The Reds are hitting just .242 as a team -- and only one player is hitting at their career level (Scott Rolen is hitting .283, his career average) and only one more is within 20 points of his career batting average (Ramon Hernandez .262/.250). So are the batters underachieving or regressing?

Either way, the Reds are actually scoring some runs, their 87 runs scored are the eighth-best mark in the majors (5th in the NL).

Problem is, they're giving up the second-most runs in the game, having allowed 116 runs through 19 games, trailing on the Pirates, who have allowe 130, including 20 in one game earlier this week.

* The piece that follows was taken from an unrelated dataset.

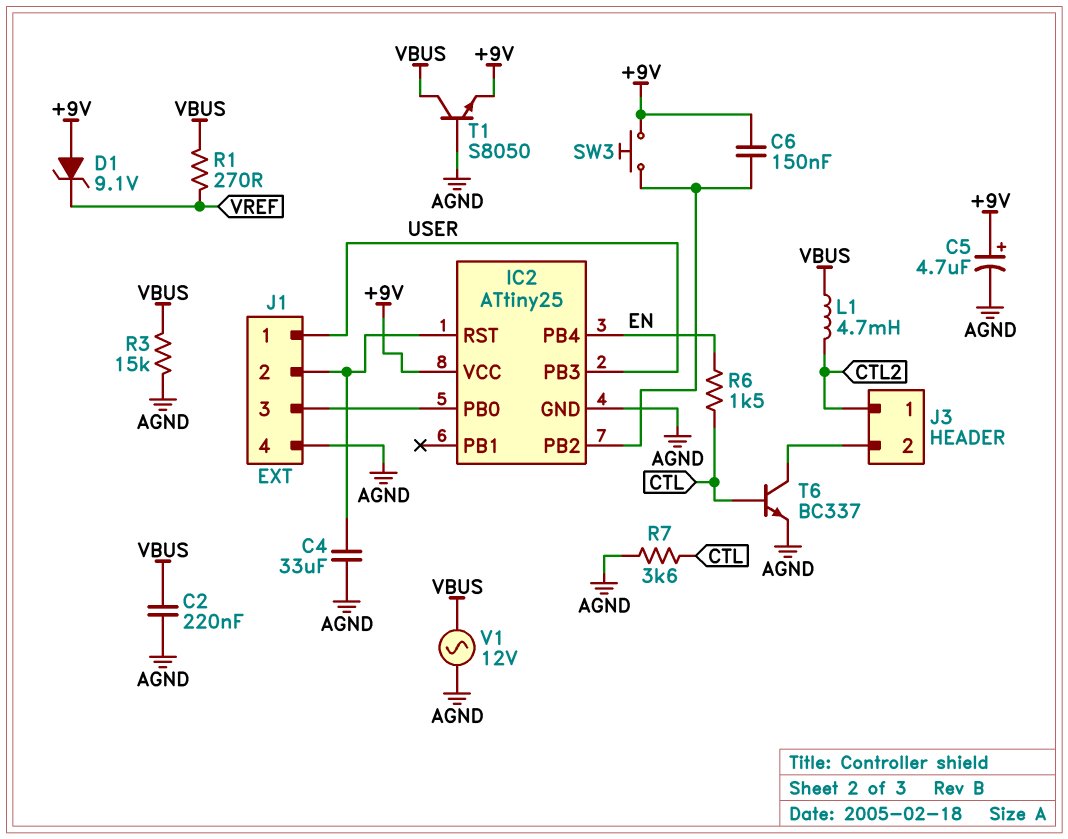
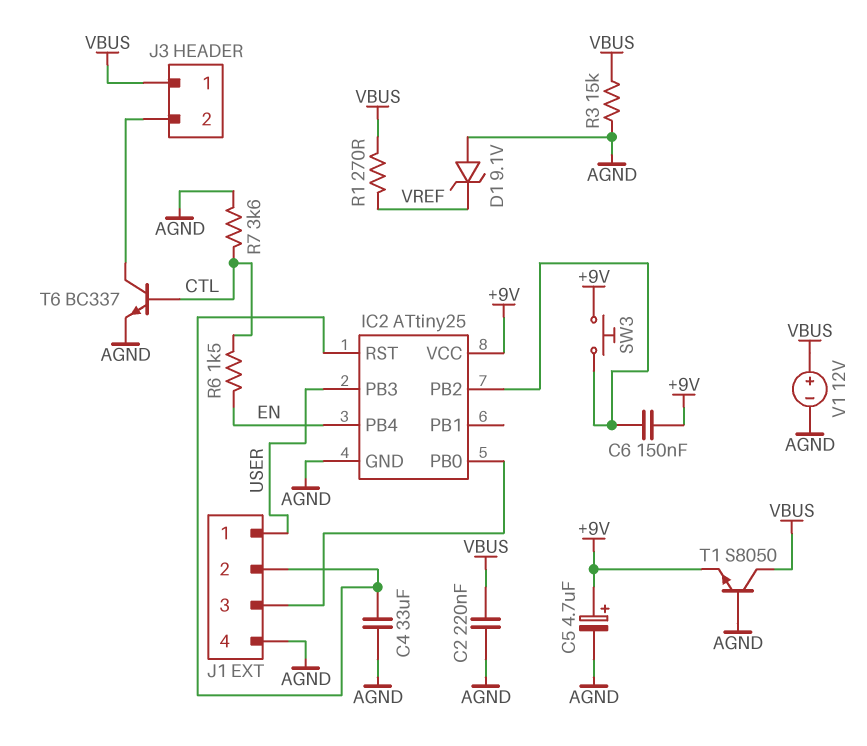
D1: zener 9.1V (A +9V, K VREF) -> zener 9.1V (A AGND, K VREF)
J3 pin 1: CTL2 -> VBUS
L1: 4.7mH (CTL2, VBUS) -> none
V1: AC 12V (AGND, VBUS) -> 12V (plus VBUS, minus AGND)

The team ERA is 6.02, better only than Pittsburgh in baseball. The starters have a 6.52 ERA and the relievers have a 5.43 -- both of these are made up largely of the same players that seventh in the National League in ERA in 2009 with a 4.18 ERA.

Over 162 games, things do tend to even out -- or at least regress to the mean. With 143 games left, what's the difference between a streak and a trend? With 19 games of data, there's enough tempting data to make a conclusion, but there's still no real answer, just hunches.

"What I haven't figured about this year right now, eight wins, seven in our our last at-bats, that's not normal. There's nothing normal going on here right now," said Rolen, the team's elder statesman. "We need to weather this storm -- sorry for the cliché -- just get back to some normalcy and win some ball games and lose some ball games and not just up and down and up and down, battling back and losing, we just haven't had a normal start to anything. Hopefully we can hang on and stay in there and generally speaking you don't have to fight this hard for everything we get."

Sunday was one of the hard-fought wins -- the Reds trailed early when Adrian Gonzalez hit a two-run home run off of Homer Bailey in the fourth, before the Reds tied it up in the bottom half of the inning with RBIs from Jay Bruce and Hernandez. Bailey gave up two more runs in the sixth, but Rolen homered in that inning and Hernandez came through with the go-ahead RBI in the eighth before Francisco Cordero closed out the game.

It was a win -- and when you have fewer wins than loses, ever win is good -- but it was typical of a pattern from the Reds team in the early season. But is it normal? Over 162 games, can a closer have saves on 88 percent of his team's wins, plus a win in the other?

Doubtful, but that's how the Reds are winning now.

"Sometimes it looks ugly, but sometimes maybe we put too much pressure on ourselves and make it worse," said Hernandez.

With 12 percent of the schedule in the books, are the first 19 games a harbinger of things to come? Since 1970, this is the sixth time the Reds have started 8-11. In those other five seasons, the team has finished with a winning record three times, and a losing record twice. Both of the Reds most recent winning seasons, 1999 and 2000, started with 8-11 starts, but so did 2008 when the team went 74-88 and fired general manager Wayne Krivsky after a 9-12 start. It's other two 8-11 starts in that time period were 1971 and 1972, the later ended with a loss to Oakland in the World Series.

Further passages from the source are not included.